Achei que iria acontecer o mesmo com "O Jovem Ahmed". Afinal, eu nunca fui muito fão do estilo lacônico dos irmãos Luc e Jean-Pierre Dardenne. Mas não é que eu gostei? Não há um único frame a mais ou a menos na história do moleque belga de 14 anos que, influenciado por um imã radical, entra em vias de se tornar um terrorista islâmico. Ele tenta assassinar a professora "impura", que ousa ensinar árabe com a ajuda das letras de canções populares, e vai para o reformatório, onde finge se recuperar. A temática é parecida com a do recente "Adeus à Noite", mas o resultado é bem melhor. Os Dardenne mereceram o prêmio de direção no último festival de Cannes, uma espécie de 3o lugar.


"La Mala Noche" é o candidato do Equador, um país que tem uma produção cinematográfica pequena e irregular (este é apenas o segundo filme de lá que eu vejo na vida). Trata-se de um drama sobre escravidão sexual, protagonizada por uma ótima atriz chamada Noëlle Schönwald. Mas a narrativa da diretora Gabriela Calvache é meio confusa, e o desfecho, embora realista, deixa um gosto amargo no olho do espectador. Acho que não tem muita chance entre os membros da Academia. De qualquer forma, é curioso como a escravidão, em suas diversas formas, entrou para a ordem do dia. Talvez estejamos dispostos a acabar com ela?

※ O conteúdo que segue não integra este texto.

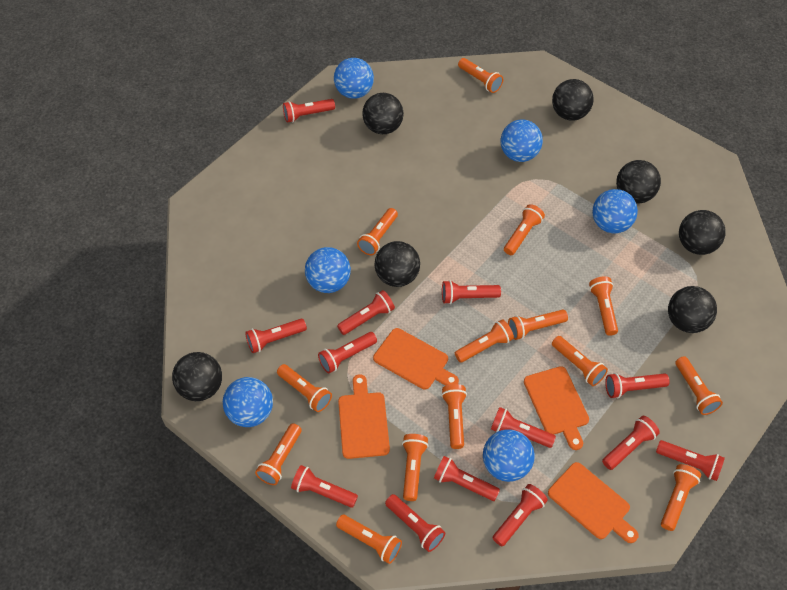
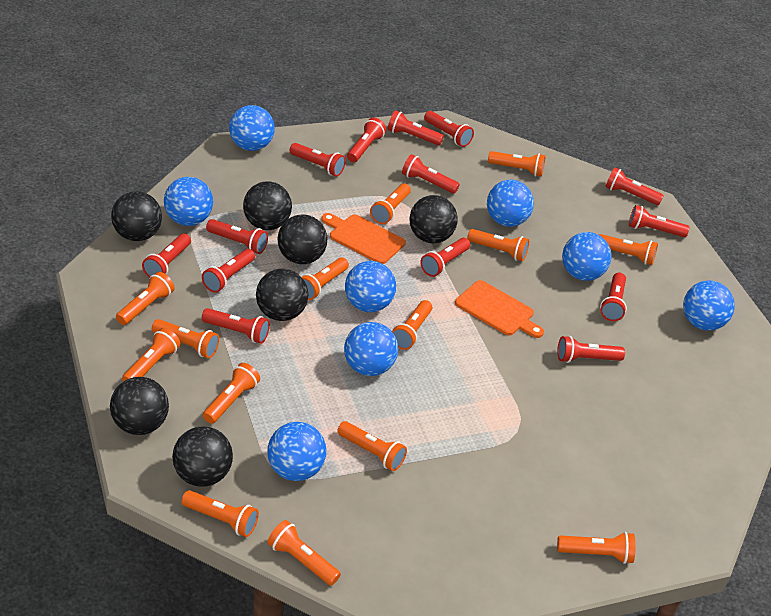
blue ball: 6 -> 8
orange cutting board: 4 -> 2
red flashlight: 13 -> 14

quarta-feira, 23 de outubro de 2019

SOIS REI? SOIS REI?

Poucas vezes na vida eu vi um look mais jeca do que o que o Biroliro usou ontem na entronização do novo imperador do Japão. Não sei o que dói mais na vista: se a faixa presdencial, que jamais deveria ser usada nesse tipo de cerimônia, ou se o colar, que jamais deveria etc. etc. Pelo menos, não por um presidente da República. Mas o Despreparado já deixou claríssimo que se vê como um monarca absolutista, fundador de uma dinastia. Um monarca jeca, é claro, que acha que a culinária jpaonesa se resume ao sushi e que prefere comer hambúrguer em Tóquio. Por falar em hambúrguer, o embaixapeiro desistiu mesmo de ir para Washington, ufa, e agora terá que demonstrar uma habilidade política que não possui para liderar o governo na Câmara. Vamos ficar calados enquanto a familícia se encastela?